It was in the 1960s that the bipolar dominance of England and Australia in world cricket was seriously challenged for the first time. West Indies defeated England twice in the mid-1960s and South Africa, in two series before they were banned for apartheid, completely outplayed Australia 3–1 and 4–0. Australia had lost 2–1 during a tour of the West Indies in 1964–65, the first time they had lost a series to any team other than England.
In 1970–71, Ray Illingworth led England to a 2–0 win in Australia, mainly due to John Snow's fast bowling, and the prolific batting of Geoffrey Boycott and John Edrich. It was not until the last session of what was the 7th Test (one match having been abandoned without a ball bowled) that England's success was secured. Lawry was sacked after the Sixth Test after the selectors finally lost patience with Australia's lack of success and dour strategy. Lawry was not informed of the decision privately and heard his fate over the radio.[20]
1972 to 1987
The 1972 series finished 2–2, with England under Illingworth retaining the Ashes.[21]
In the 1974–75 series, with the England team breaking up and their best batsman Geoff Boycott refusing to play, Australian pace bowlers Jeff Thomson and Dennis Lillee wreaked havoc. A 4–1 result was a fair reflection as England were left shell shocked.[22] England then lost the 1975 series 0–1, but at least restored some pride under new captain Tony Greig.[23]
Australia won the 1977 Centenary Test[24] which was not an Ashes contest, but then a storm broke as Kerry Packer announced his intention to form World Series Cricket.[25] WSC affected all Test playing nations but it weakened Australia especially as the bulk of its players had signed up with Packer; the Australian Cricket Board (ACB) would not select WSC-contracted players and an almost completely new Test team had to be formed. WSC came after an era during which the duopoly of Australian and English dominance dissipated; the Ashes had long been seen as a cricket world championship but the rise of the West Indies in the late 1970s challenged that view. The West Indies would go on to record resounding Test series wins over Australia and England and dominated world cricket until the 1990s.
With Greig having joined WSC, England appointed Mike Brearley as their captain and he enjoyed great success against Australia. Largely assisted by the return of Boycott, Brearley's men won the 1977 series 3–0 and then completed an overwhelming 5–1 series win against an Australian side missing its WSC players in 1978–79. Allan Border made his Test debut for Australia in 1978–79.

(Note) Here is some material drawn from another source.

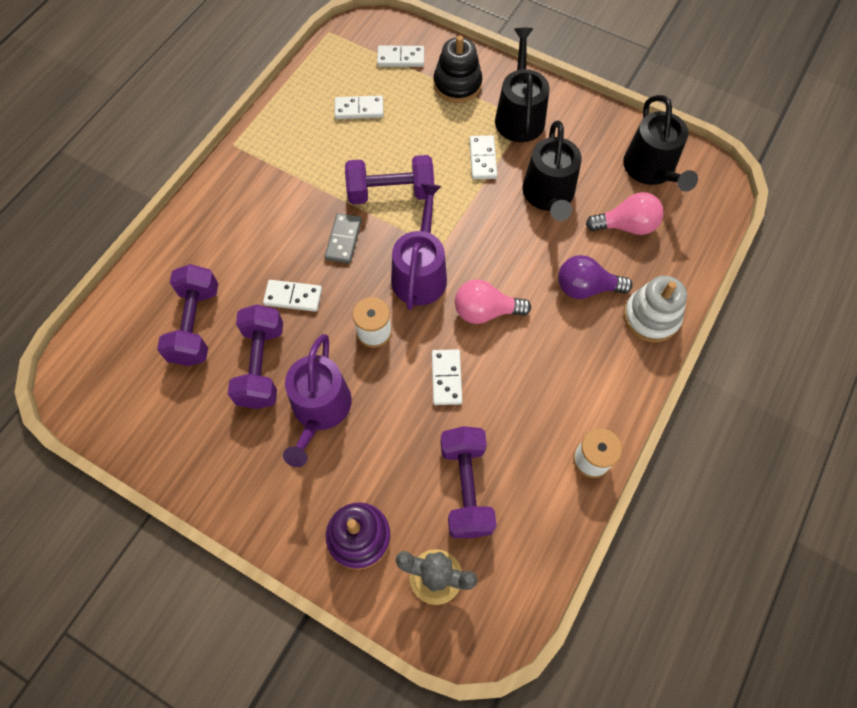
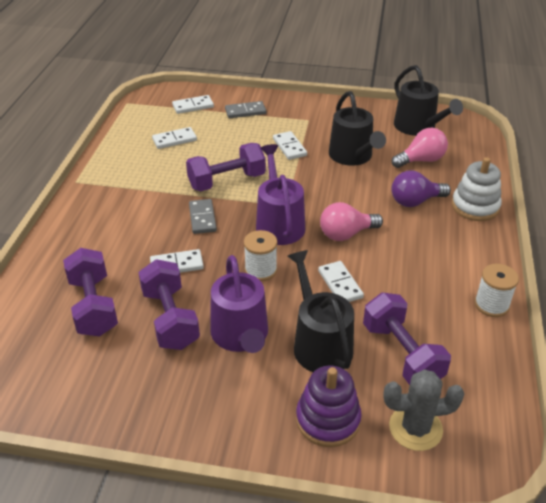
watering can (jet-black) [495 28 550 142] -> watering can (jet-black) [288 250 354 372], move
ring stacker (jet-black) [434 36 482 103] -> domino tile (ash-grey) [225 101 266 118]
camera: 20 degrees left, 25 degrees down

Brearley retired from Test cricket in 1979 and was succeeded by Ian Botham, who started the 1981 series as England captain, by which time the WSC split had ended. After Australia took a 1–0 lead in the first two Tests, Botham was forced to resign or was sacked (depending on the source). Brearley surprisingly agreed to be reappointed before the Third Test at Headingley. This was a remarkable match in which Australia looked certain to take a 2–0 series lead after they had forced England to follow-on 227 runs behind. England, despite being 135 for 7, produced a second innings total of 356, Botham scoring 149*. Chasing just 130, Australia were sensationally dismissed for 111, Bob Willis taking 8/43. It was the first time since 1894–95 that a team following on had won a Test match. Under Brearley's leadership, England went on to win the next two matches before a drawn final match at The Oval.[26]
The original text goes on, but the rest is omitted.